Despite a few more attempts at the flip turn I can't get over the annoying fear and pain of water filling up my sinuses. The combination of that, as well as the lack of experience in doing the turn is making it difficult to constantly exhale throughout the whole move. As a result I decided to bring in some training wheels in the form of a nose clip that I just ordered today. #setback
My #plan is to practice and perfect the flip turn until I can do it with no hesitation and fear with the clips, then I will gradually take it off. The danger is that I get used to it too much so I will try to mix both in the same session or on alternate sessions until I no longer need it. Curious to see how it will go.

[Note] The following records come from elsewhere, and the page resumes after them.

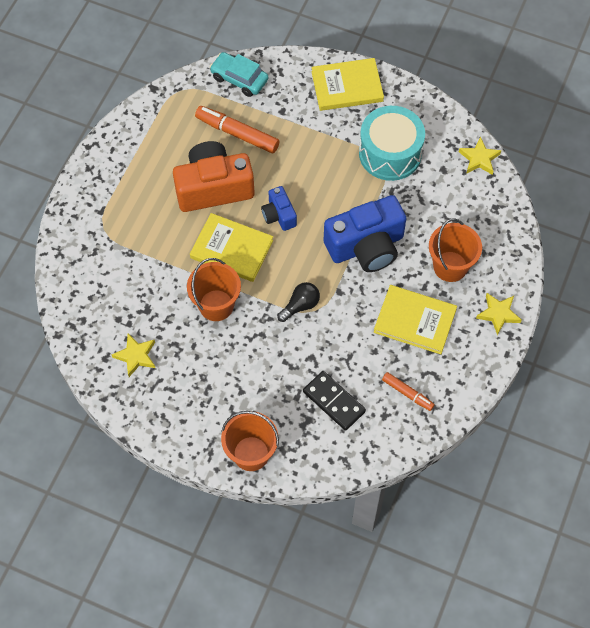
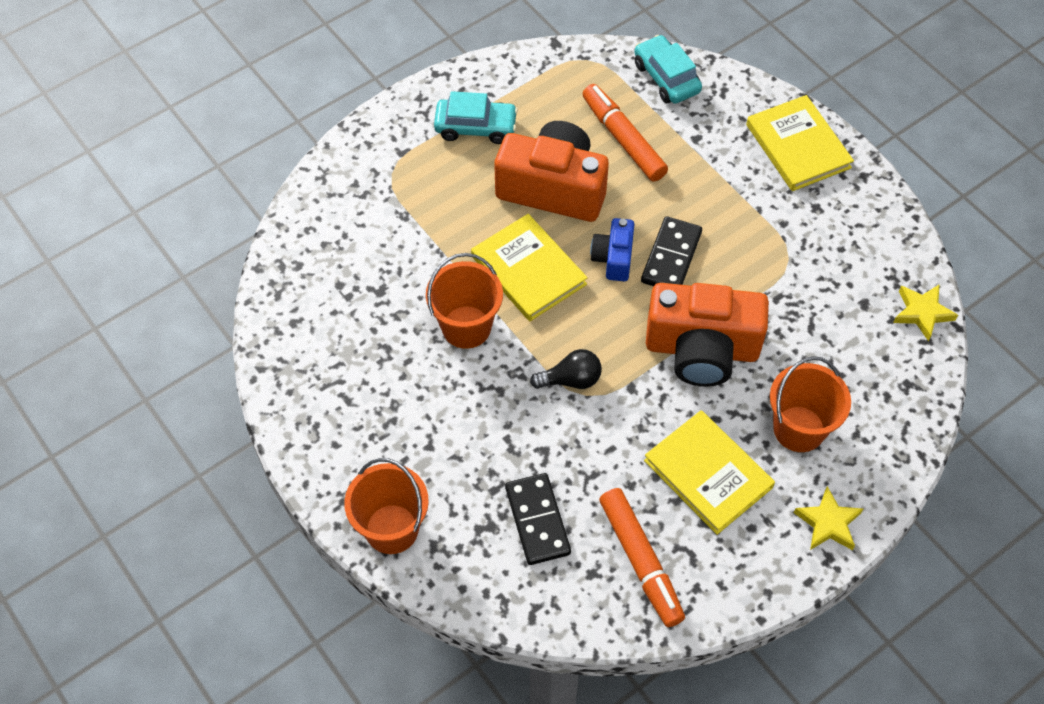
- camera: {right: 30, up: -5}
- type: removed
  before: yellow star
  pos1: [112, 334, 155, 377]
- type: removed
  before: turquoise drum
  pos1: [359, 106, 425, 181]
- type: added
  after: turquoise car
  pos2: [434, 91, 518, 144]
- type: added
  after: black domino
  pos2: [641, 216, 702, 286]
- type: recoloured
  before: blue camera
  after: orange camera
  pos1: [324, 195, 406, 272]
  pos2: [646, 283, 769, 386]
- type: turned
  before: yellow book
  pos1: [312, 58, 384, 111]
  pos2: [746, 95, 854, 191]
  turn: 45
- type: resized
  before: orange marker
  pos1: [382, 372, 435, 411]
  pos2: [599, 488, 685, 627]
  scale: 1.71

This week I'm swimming daily to get more immersed until it's second nature. When I go back to California on March 25 I will probably only swim once a week on the weekend so it's very important that I progress fast on the flip turn and improving my 1 mile to sub 30 minutes.
Today I tried something new and interesting. It all started when I noticed the guy swimming on the adjacent lane. He looked so relaxed and it felt like he's cooling down as he would take slow but long strokes and barely flap his legs. I looked under the water and his form was absolutely rhythmic...more like a dance. Now the huge #epiphany that I experienced was when I started swimming next to him, judging from how slow he 'seemed', I didn't expect from him to be so much faster than me! WAY faster! I was puzzled on how could that be, I was practically sprinting, doing at least double his stroke rate and flapping my legs like a motorboat. My legs were definitely not sinking either but he was still faster than me.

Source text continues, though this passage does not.